Selasa, 21 Januari 2025

Kota yang Hilang dalam Waktu

cr: pinterest

Di sebuah lembah yang dikelilingi pegunungan tinggi, ada sebuah kota bernama Eldra yang tidak pernah berubah. Waktu di kota itu berjalan sangat lambat, hampir seperti membeku. Penduduknya selalu muda, bangunan-bangunannya tak pernah rapuh, dan bunga-bunganya selalu bermekaran sepanjang tahun.

Namun, ada satu aturan yang harus dipatuhi: tidak ada seorang pun yang boleh meninggalkan kota. Barang siapa mencoba, mereka akan kehilangan ingatan tentang tempat itu, bahkan tentang diri mereka sendiri.

Seorang pemuda bernama Kian selalu merasa gelisah di kota itu. Meski semua tampak sempurna, ia merasakan sesuatu yang salah. "Kenapa kita tidak boleh pergi? Apa yang ada di luar sana?" tanyanya berulang kali pada orang-orang di sekitarnya, tetapi mereka selalu menjawab dengan senyuman datar.

“Di luar sana hanya ada kehancuran,” kata seorang tetua kota suatu hari. “Kita diberkati bisa tinggal di Eldra. Tidak ada yang perlu kau cari di luar.”

Namun, rasa penasaran Kian terus tumbuh. Suatu malam, ia diam-diam meninggalkan rumahnya dan berjalan menuju gerbang besar di ujung kota. Gerbang itu terbuat dari emas, dihiasi ukiran waktu yang membeku. Kian mendorongnya perlahan, dan dengan suara berderit, gerbang itu terbuka.

Saat ia melangkah keluar, dunia di luar kota terasa sangat berbeda. Angin bertiup kencang, pepohonan bergerak, dan waktu seakan berlari lebih cepat.
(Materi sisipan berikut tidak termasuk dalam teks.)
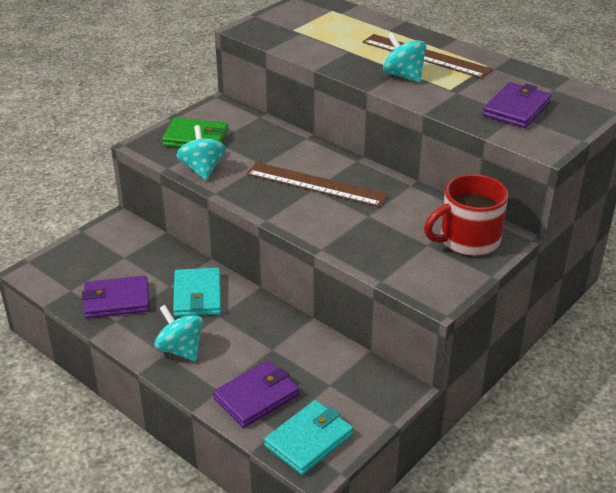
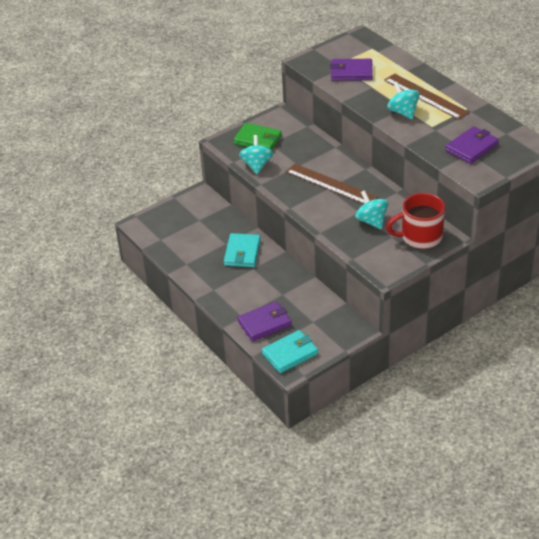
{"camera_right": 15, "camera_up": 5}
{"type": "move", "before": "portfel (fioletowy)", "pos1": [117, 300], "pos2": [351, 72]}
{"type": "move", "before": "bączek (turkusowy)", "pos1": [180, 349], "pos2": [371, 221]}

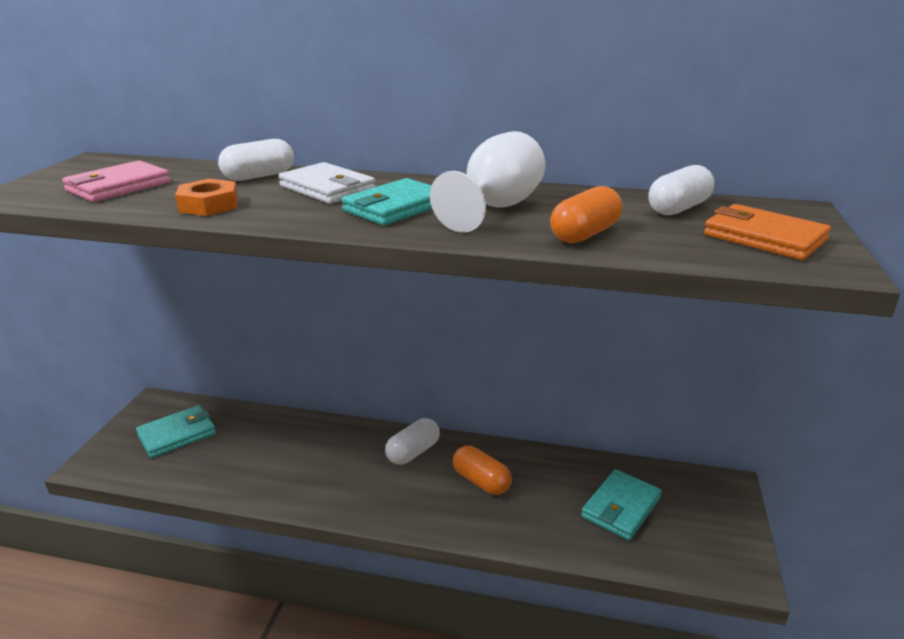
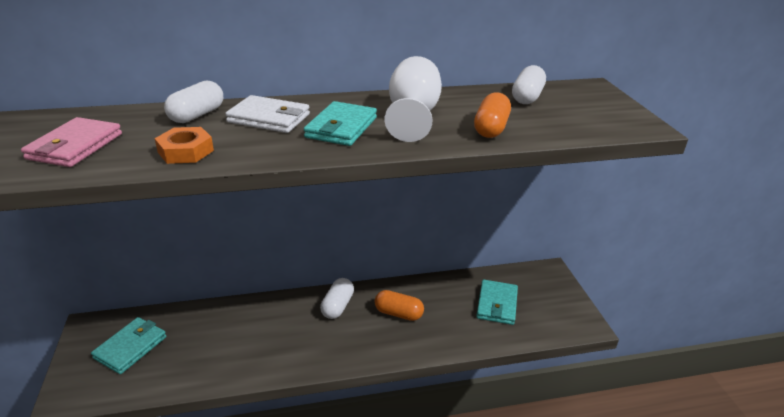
{"camera_right": -25, "camera_up": 5}
{"type": "delete", "before": "portfel (pomarańczowy)", "pos1": [764, 237]}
Kian merasa tubuhnya berubah—kulitnya mulai menua, rambutnya memutih, dan pikirannya terasa berat.

Di tengah kebingungannya, ia bertemu dengan seorang wanita tua yang tampak mengenalinya.

“Kian... akhirnya kau kembali,” kata wanita itu dengan suara serak.

“Aku tidak mengenalmu,” jawab Kian. “Aku baru saja meninggalkan Eldra.”

Wanita itu tersenyum sedih. “Eldra bukanlah tempat yang nyata. Itu adalah penjara waktu yang diciptakan untuk melindungi kita dari kenyataan. Setiap orang yang tinggal di sana memilih melupakan dunia luar, melupakan rasa sakit, dan hidup dalam ilusi keabadian.”

Kian tertegun. “Jadi, semuanya bohong?”

“Tidak sepenuhnya,” jawab wanita itu. “Kota itu memberikan kedamaian, tapi mengorbankan kebebasan. Kau memilih meninggalkan semua itu, dan kini kau kembali ke dunia yang sebenarnya.”

Kian merasa tubuhnya semakin berat. Ia melihat bayangannya di sebuah genangan air—seorang pria tua yang nyaris tak ia kenali.

“Apa yang terjadi padaku?” tanya Kian.

“Waktu yang kau tinggalkan di Eldra kini mengejarmu,” kata wanita itu. “Tapi jangan takut. Meski hidup ini singkat, rasa sakit dan kebahagiaan yang kau rasakan di sini adalah nyata. Itu adalah harga dari kebebasan.”

Kian akhirnya memahami segalanya. Ia memutuskan untuk menghadapi hidup dengan segala tantangannya, menikmati setiap detik yang ia miliki. Ia tahu bahwa hidupnya di dunia nyata mungkin singkat, tetapi setidaknya ia benar-benar hidup.

Di Eldra, penduduknya tetap melanjutkan hidup tanpa perubahan, tanpa sadar bahwa salah satu dari mereka telah memilih jalan yang berbeda—jalan yang penuh dengan keindahan dan kesulitan waktu yang nyata.